Richiesta di esclusione, che arriva nelle stesse ore, della lettera di Paolo Zampelli, ambasciatore delle Nazioni Unite, rivolta al presidente Infantino. Non è ancora stato possibile confermare la veridicità, sebbene possa, nel piccolo, rappresentare un piccolo passo di distanziamento da ciò che si sta accadendo nel paese. 

Aveva fatto ben sperare, il ritorno delle donne allo stadio, nel mese di agosto, dopo 40 anni dall’inizio del Rivoluzione Islamica nel 1979 e dopo gli eventi del 2019. 500 donne ad assistere alla partita dell’Estaghlal, squadra di Teheran, sedute sugli spalti, con le sciarpe e i vessilli della squadra bianca e blu.

Potrebbe sembrare un passo importante, se non tenessimo conto del fatto che erano divise dagli uomini.

Non vi è un divieto ufficiale, ma viene vietato loro l’ingresso. Nel 2018 dieci donne furono arrestate, mentre altre riuscirono ad entrare indossando, barbe e parrucche finte.

Una di loro, era Sahar Khodayari, che nel marzo del 2019, tifosissima della squadra locale di Teheran, decise di andare allo stadio.

Quello che ne segue, è soltanto una delle più brutte pagine della storia. Dopo tre giorni in carcere, nel settembre del 2019, venne invitata a presentarsi davanti alla Corte Rivoluzionaria, dove sebbene non venne proclamato alcun verdetto, fu condannata a sei mesi di prigione. Uscita dal tribunale, Sahar, si sparse con la benzina, e si diede fuoco lì, fuori dal tribunale.
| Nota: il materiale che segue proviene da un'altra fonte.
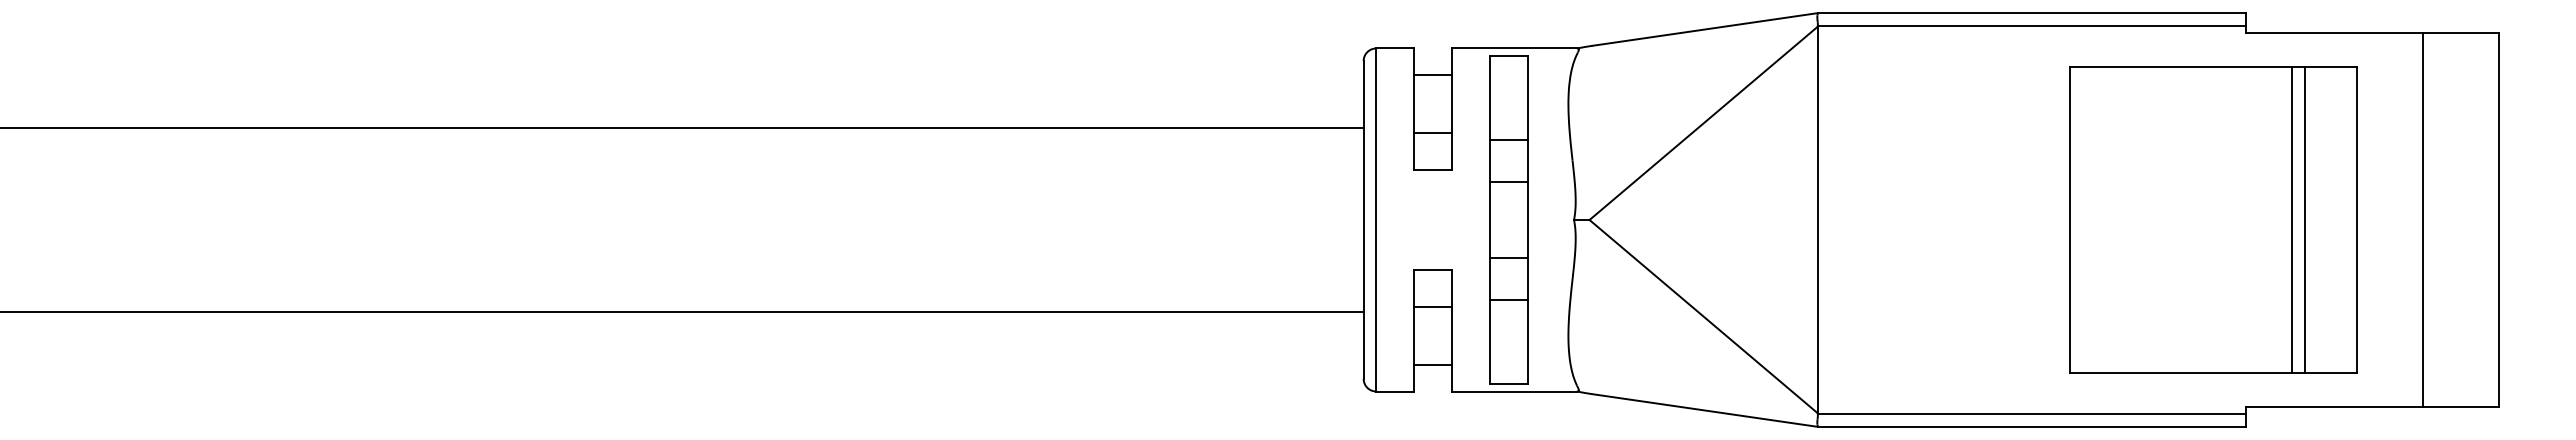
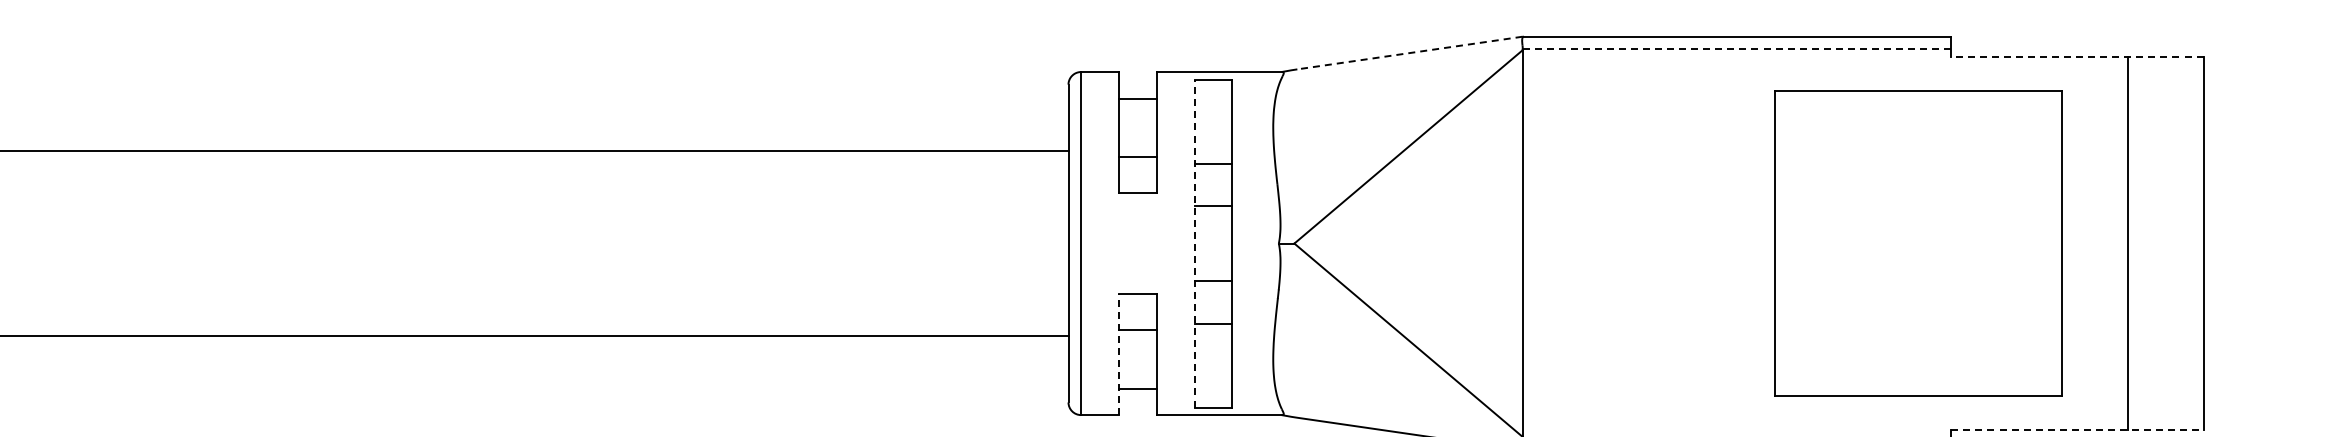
line: (2032, 25) -> (1737, 49), solid -> dashed
line: (1705, 29) -> (1410, 53), solid -> dashed
line: (2372, 33) -> (2077, 57), solid -> dashed
line: (2291, 219) -> (1996, 243), removed
line: (2304, 219) -> (2009, 243), removed
line: (1489, 220) -> (1194, 244), solid -> dashed
line: (1414, 330) -> (1119, 354), solid -> dashed
line: (2373, 406) -> (2078, 430), solid -> dashed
Storie di tragedie, storie di donne coraggiose. Sembra strano addirittura leggerle, visto che per noi è quasi imprescindibile, essere libere di poter andare allo stadio.

Una vicenda che merita, vivamente, la pena di essere raccontata, è quella di Sanam Shirvani. Nata nel 1986, a Rasht, nel nord dell’Iran, ha una passione, oltre al sogno di diventare un architetto: il calcio. Uno sport, che come lei stessa ribadisce, non è accettato per le donne: 

“Sono cresciuta in una famiglia dove sono tutti appassionati, i miei due fratelli più grandi giocavano in una squadra, e io volevo essere come loro, attaccante. Ma in Iran, il calcio è un tabù.” 

Dopo essersi trasferita nel nostro paese, a Torino, nel 2013, e dopo essersi laureata ha deciso di coltivare un sogno: quello di fare un corso da arbitro.

Un mondo nuovo, diverso, che le ha permesso di sentirsi, forse per la prima volta, fiera di aver scelto la sua libertà, a discapito della lontananza da casa.  

Storie normali, storie di donne e di ragazze che sognano un futuro diverso. Storie di un popolo, stanco dei continui soprusi e della mancanza di libertà.

Un popolo a cui va tutto il nostro supporto, perché se manca la libertà, non vi è umanità. E senza umanità, la partita più importante, è già persa a tavolino.